Step 2: smoke-test it locally

import biosimulant as biosim
from src.my_module import PopulationCounter
 
world = biosim.BioWorld(communication_step=1.0)
builder = biosim.WiringBuilder(world)
builder.add("population", PopulationCounter(initial_count=50, growth_rate=0.05))
builder.apply()
 
world.run(duration=10.0)
print(world.collect_visuals())

Optional: use a convenience base

The raw BioModule pattern above is still the full-control contract. For fixed-step models, StatefulBioModule can remove the repeated input, history, and output publishing boilerplate.
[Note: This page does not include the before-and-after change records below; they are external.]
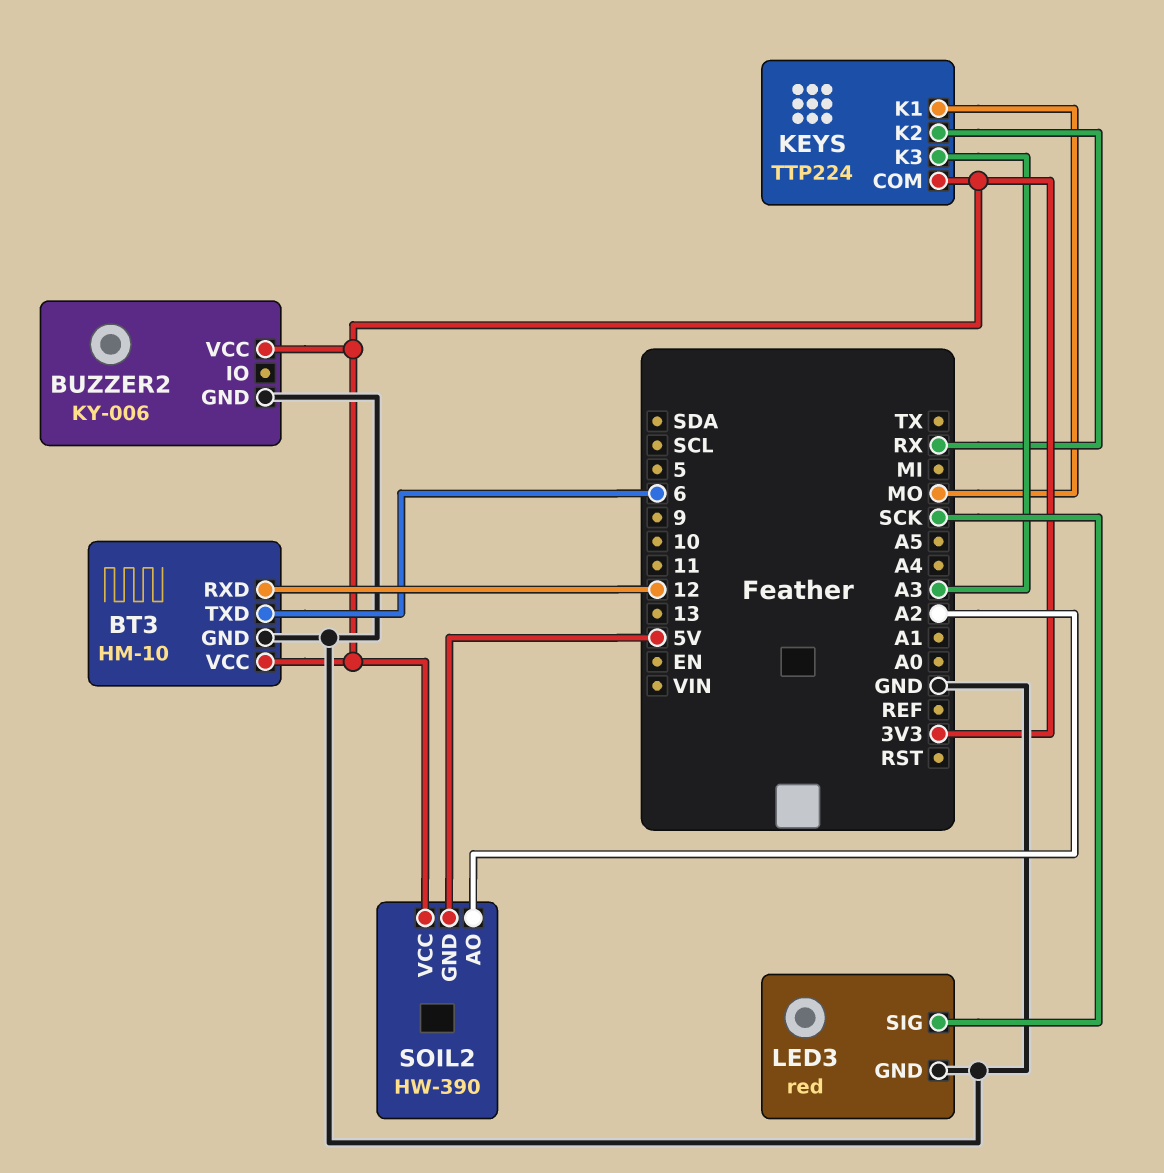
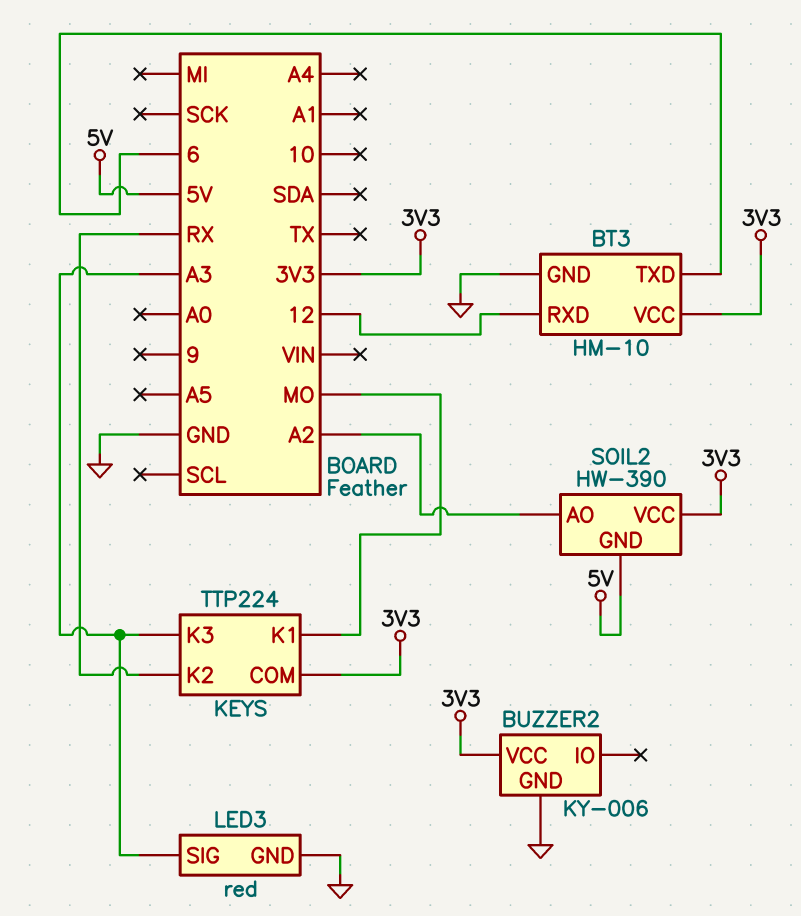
LED3 pin SIG: SCK -> A3

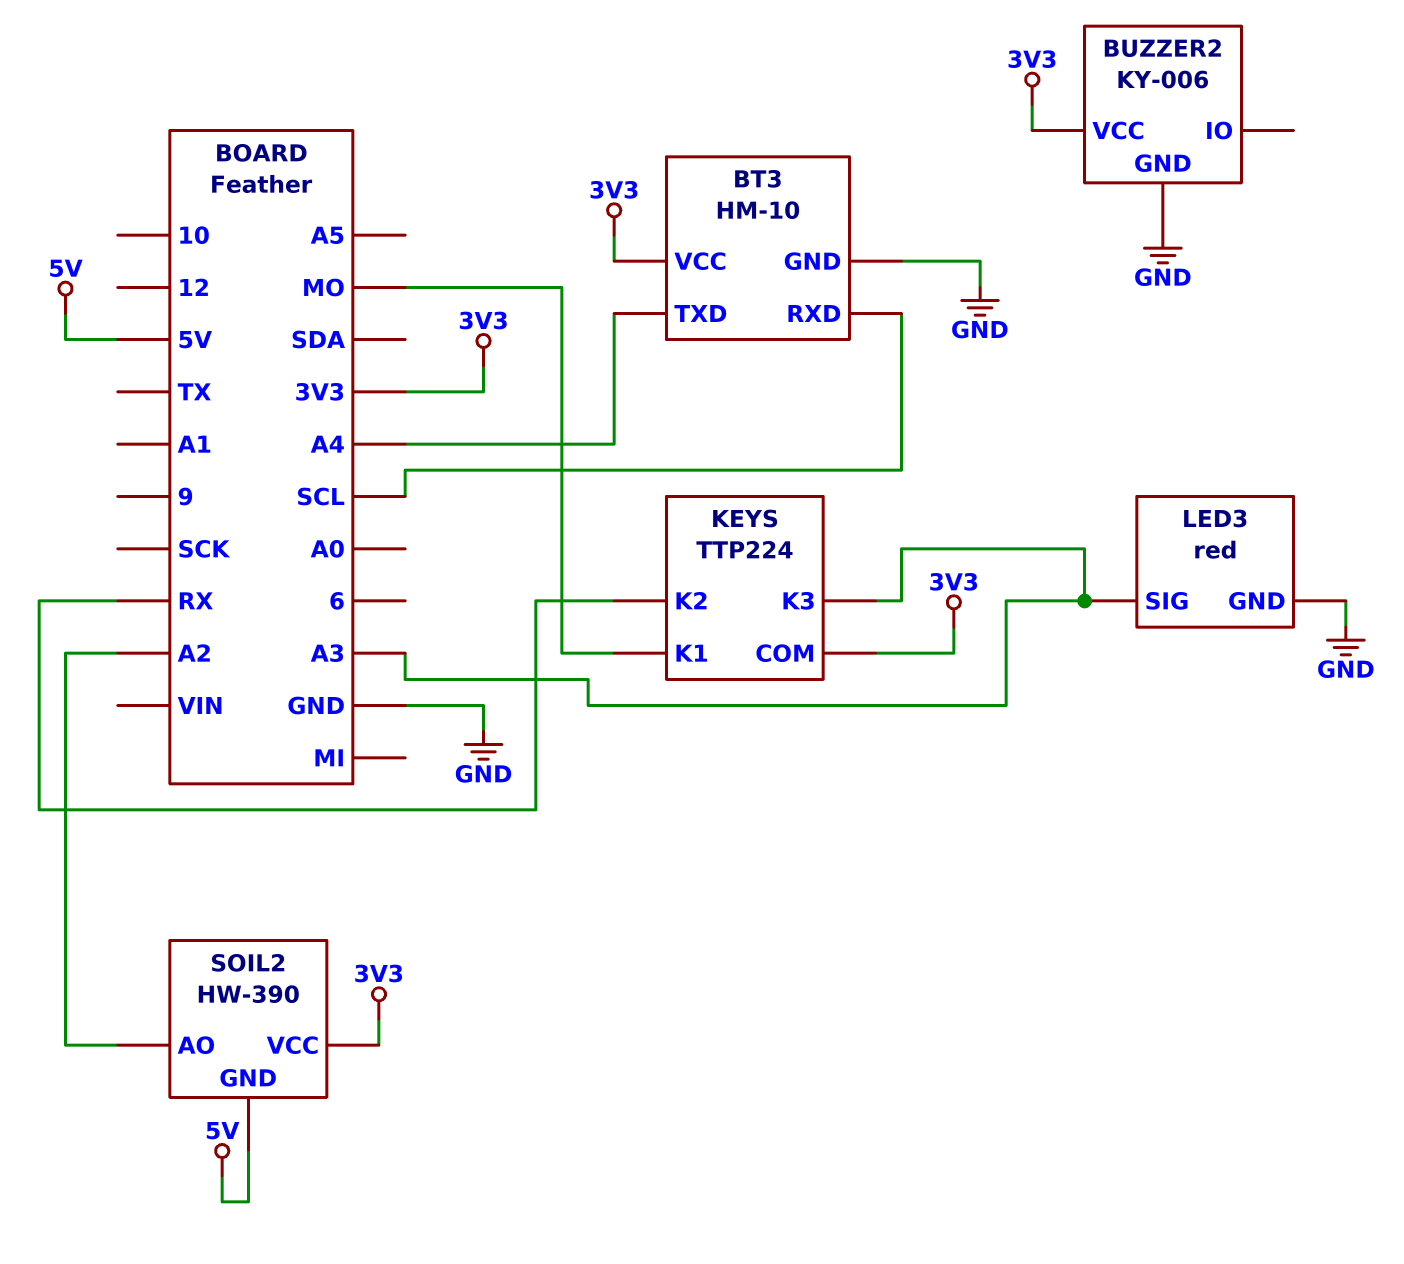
BT3 pin RXD: 12 -> SCL
BT3 pin TXD: 6 -> A4

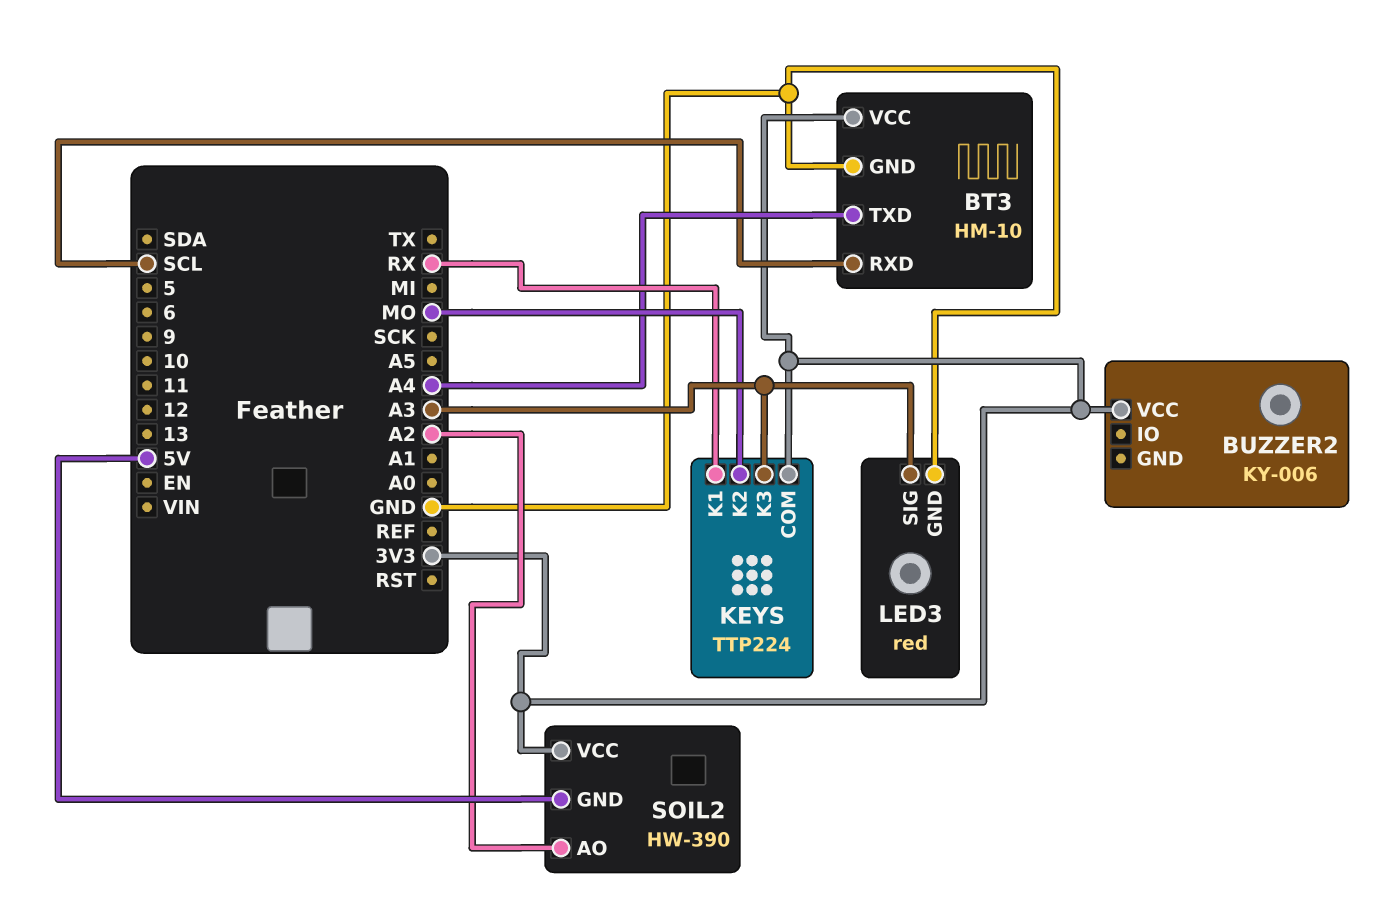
BUZZER2 pin GND: GND -> none
KEYS pin K1: MO -> RX
KEYS pin K2: RX -> MO

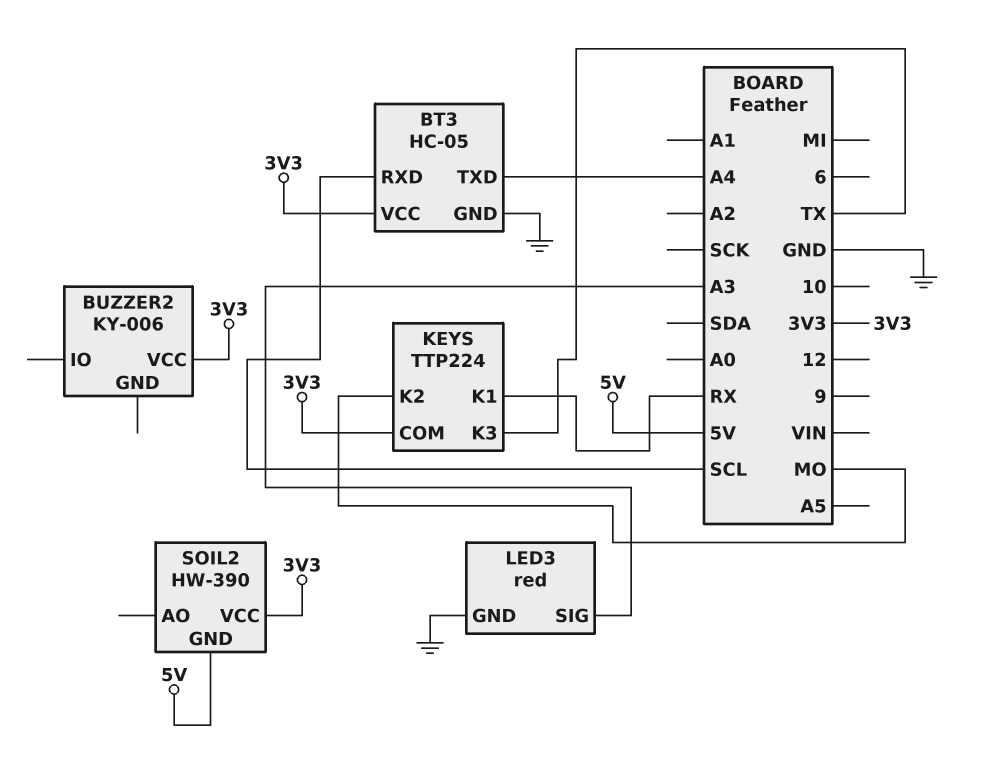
BT3: HM-10 -> HC-05
KEYS pin K3: A3 -> TX
SOIL2 pin AO: A2 -> none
class PopulationCounter(biosim.StatefulBioModule):
    def __init__(self, initial_count: int = 100, growth_rate: float = 0.1):
        super().__init__(integration_step=1.0, record_initial_state=True)
        self.initial_count = int(initial_count)
        self.growth_rate = float(growth_rate)
        self.count = int(initial_count)
 
    def outputs(self):
        return {
            "population_state": biosim.SignalSpec.record(
                schema={"count": "int64"},
                description="Current population count",
            )
        }
 
    def reset_state(self):
        self.count = self.initial_count
 
    def step(self, h):
        self.count += int(self.count * self.growth_rate)
 
    def record_state(self, t):
        self._history.append({"t": t, "count": self.count})
 
    def output_payload(self, t):
        return {"population_state": {"count": self.count}}

Use raw BioModule when the module has unusual solver timing, external engine semantics, or needs to construct signals itself.

Step 3: write the manifest

schema_version: "2.0"
title: "Population Counter"
description: "Simple growth model with an optional deaths input"
standard: other
 
biosim:
  entrypoint: "src.my_module:PopulationCounter"
  init_kwargs:
    initial_count: 100
    growth_rate: 0.1
  communication_step: 1.0
 
io:
  inputs:
    - name: deaths
      signal_type: scalar
      dtype: int64
  outputs:
    - name: population_state
      signal_type: record
      schema:
        count: int64
 
runtime:
  python_version: "3.12"
  dependencies:
    packages: []

Step 4: build the package

Add this model to biosimulant-packages.yaml, then build from the repository root:

biosimulant labs release build biosimulant-packages.yaml --out dist/biosimulant-packages

Notes

  • Emit ScalarSignal, ArraySignal, RecordSignal, or EventSignal, not raw Python values.
  • Declare ports as dict[str, SignalSpec], not sets of strings.
  • For generated files, emit a structure_artifacts record with *_file paths that exist when get_outputs() returns.
  • Use snapshot() / restore() for replay-safe state. Do not rely on a kernel-level reset API.
  • Use reset() only if you own a higher-level workflow that calls it explicitly.
⚠️

A consumer may not receive a signal on every boundary. Always treat signals.get("port") as optional.